While the Catalog provides a unified access method to all the datasets, mostly independent of the underlying storage and access methods, the particular choices in this section will have an influence on practical data accessibility and maintenance effort. We can (and likely will have to) support multiple underlying storage and access methods. This section tries to briefly cover the advantages and disadvantages of those methods.

HTTP / Object Store

E.g. Swift, S3 or just a static HTTP server.

  • ✅ HTTP as access protocol

  • ✅ compatible with about everything

  • ❌ prone to link rot

  • ❌ single point of failure

  • ❌ in general: no guarantees about data integrity or persistence

DOI repo

This includes e.g.
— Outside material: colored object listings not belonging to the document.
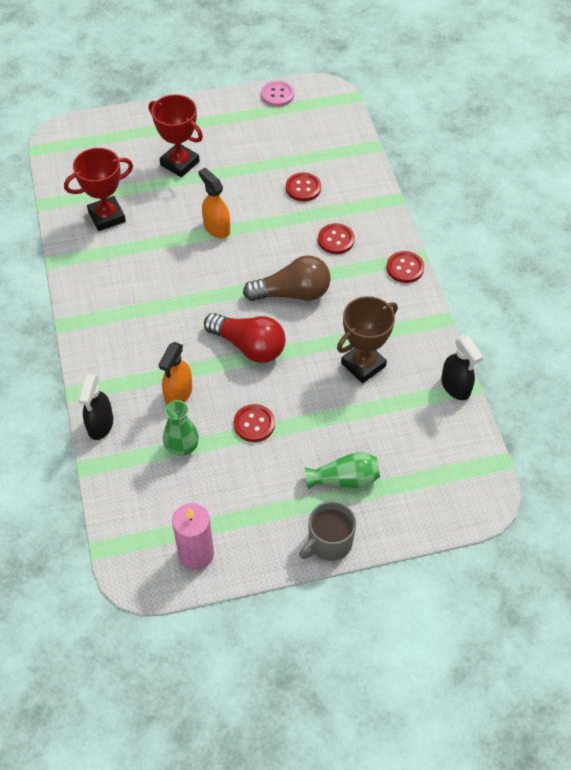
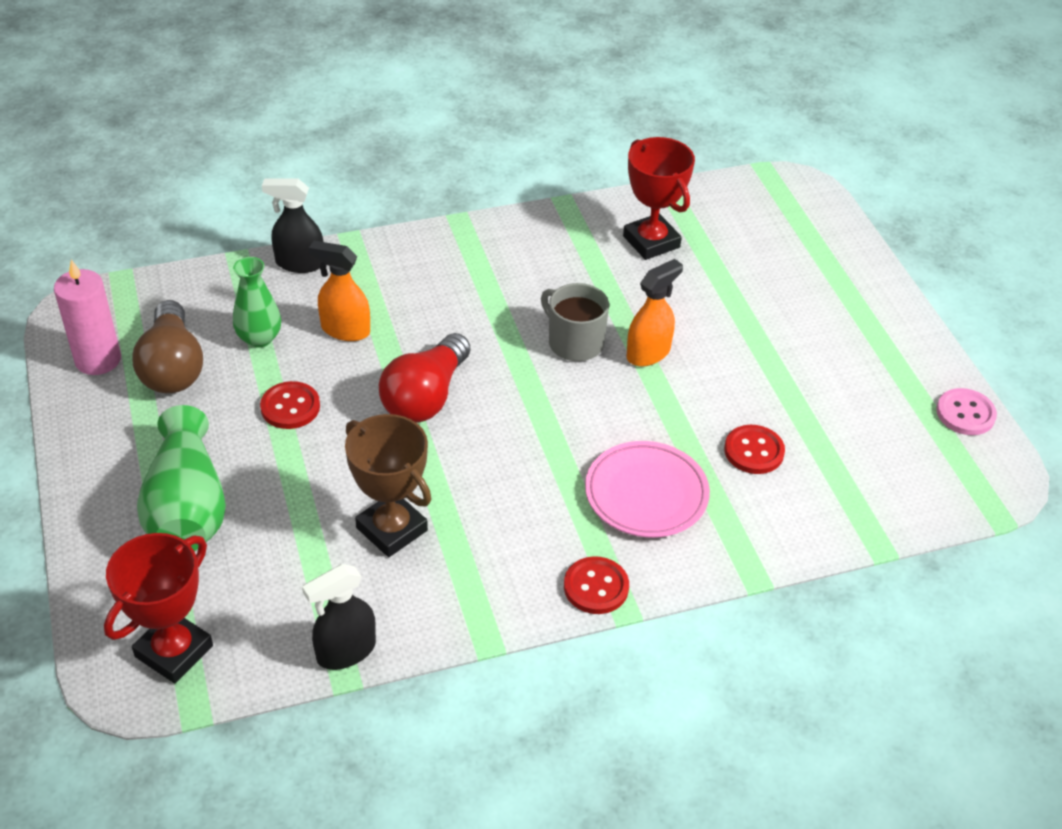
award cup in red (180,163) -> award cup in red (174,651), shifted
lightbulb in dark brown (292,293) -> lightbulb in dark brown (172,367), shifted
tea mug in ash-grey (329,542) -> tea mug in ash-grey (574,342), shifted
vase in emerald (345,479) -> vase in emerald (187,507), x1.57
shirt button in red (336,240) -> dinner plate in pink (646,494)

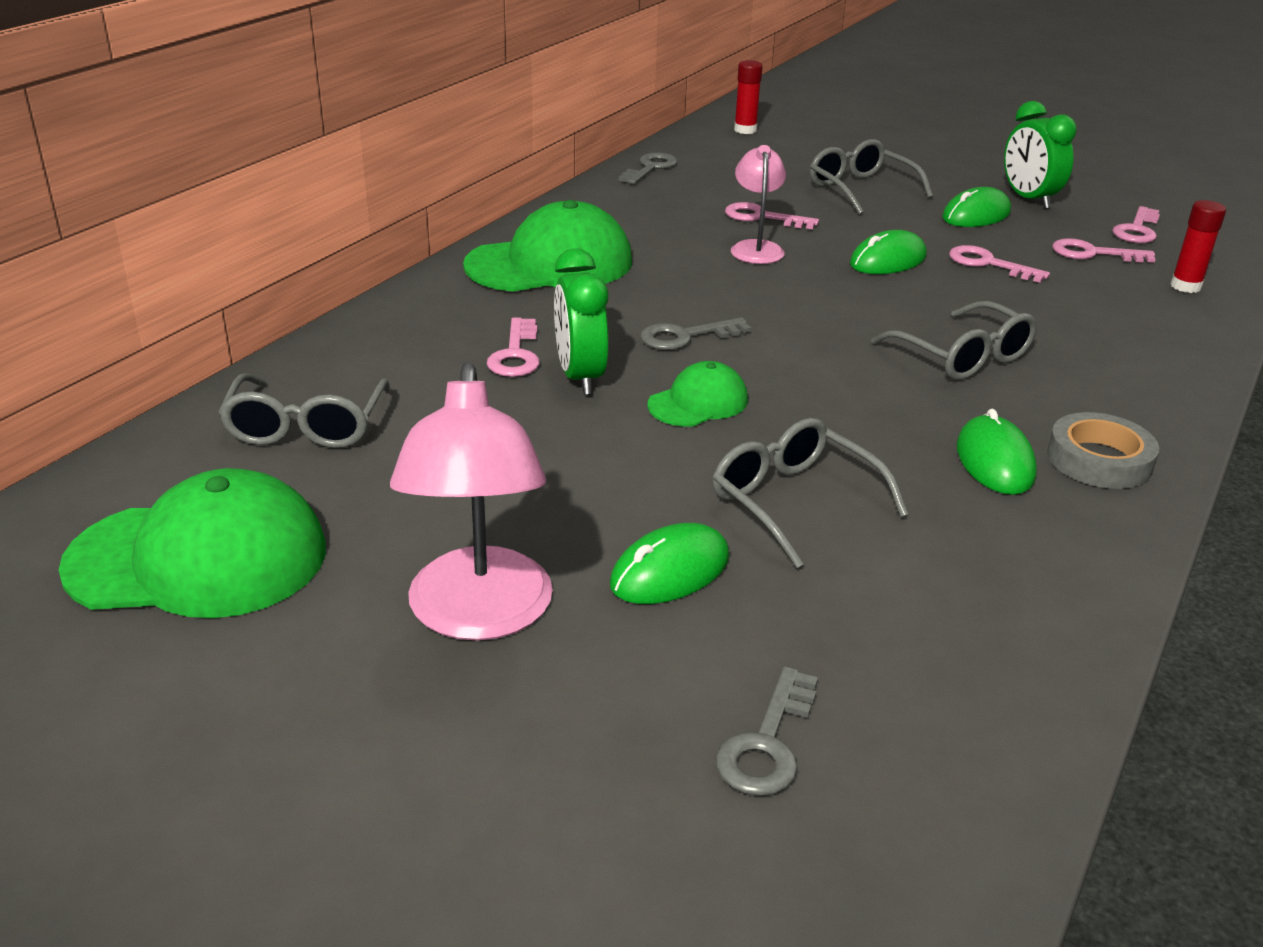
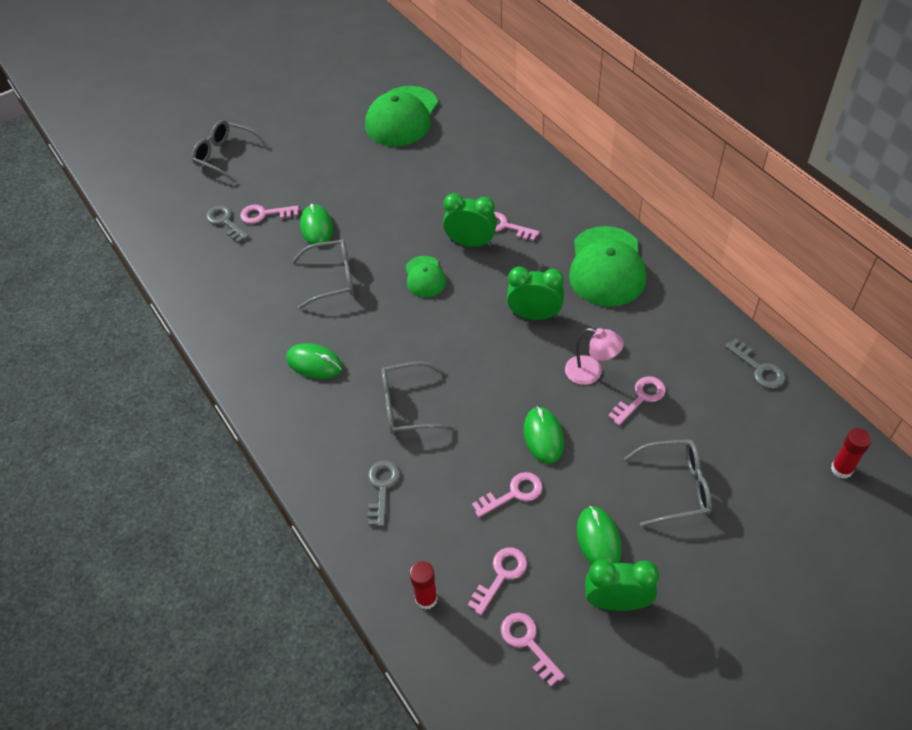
eyeglasses in ash-grey (306,427) -> eyeglasses in ash-grey (225,156), shifted
desk lamp in pink (479,616) -> none
latchkey in ash-grey (685,337) -> latchkey in ash-grey (382,487), shifted
sticky tape in ash-grey (1099,460) -> none
none -> latchkey in pink (264,214)
none -> bedside clock in emerald (534,315)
Pangaea, Aeris, Zenodo, etc…

  • ✅ DOI providers must state that they keep data available for a while

  • ❌ providing all required information may be a burden

  • ❌ DOI does not provide direct access to data thus we must fall back to direct HTTP links, effectively bypassing the DOI

  • ❌ single point of failure

NextCloud / OwnCloud
  • ✅ easy to upload

  • ✅ can be installed on-site at the campaign

  • ❌ access performance may be sub-optimal

  • ❌ single point of failure

  • 🤔 easy way to create user accounts

  • ✅ can be installed on-site at the campaign

  • ✅ distributed, i.e. we can have multiple copies at different location (including local)

  • ✅ very fast access if data is cached locally

  • ✅ tracking data changes is easy due to the Merkle Tree structure

  • ❌ requires setting up an IPFS node on (or close to) the accessing machine for reasonable performance

  • ✅ minimizes data transfer

  • ❌ very hard to cache

  • ❌ very hard to track changes

  • ❌ often poor performance due to high server load

  • ❌ many problematic data types

Tracking Progress#

Some form of a second list of to-be-created datasets in advance is likely helpful to track progress (e.g. as for (AC)3 campaign)

Good Datasets#

The implementation builds on top of HowTo EUREC4A and (AC)3 Airborne.

  • few large datasets are better than many small datasets

    • daily datasets are nice during creation, but
      full-campaign datasets are easier afterwards

    • (large) datasets benefit from good chunking

  • Some datatypes are problematic, you should not use these datatypes.

Special considerations on-site during the field campaign#

It would be great if we can fill and access the data catalog already during the field campaign. This might however require some special considerations, as we generally can’t rely on a very fast internet connection.

  • We may use links to local copies of the datasets in the catalog

  • If using IPFS, things might work out automatically as IPFS would discover and access local copies.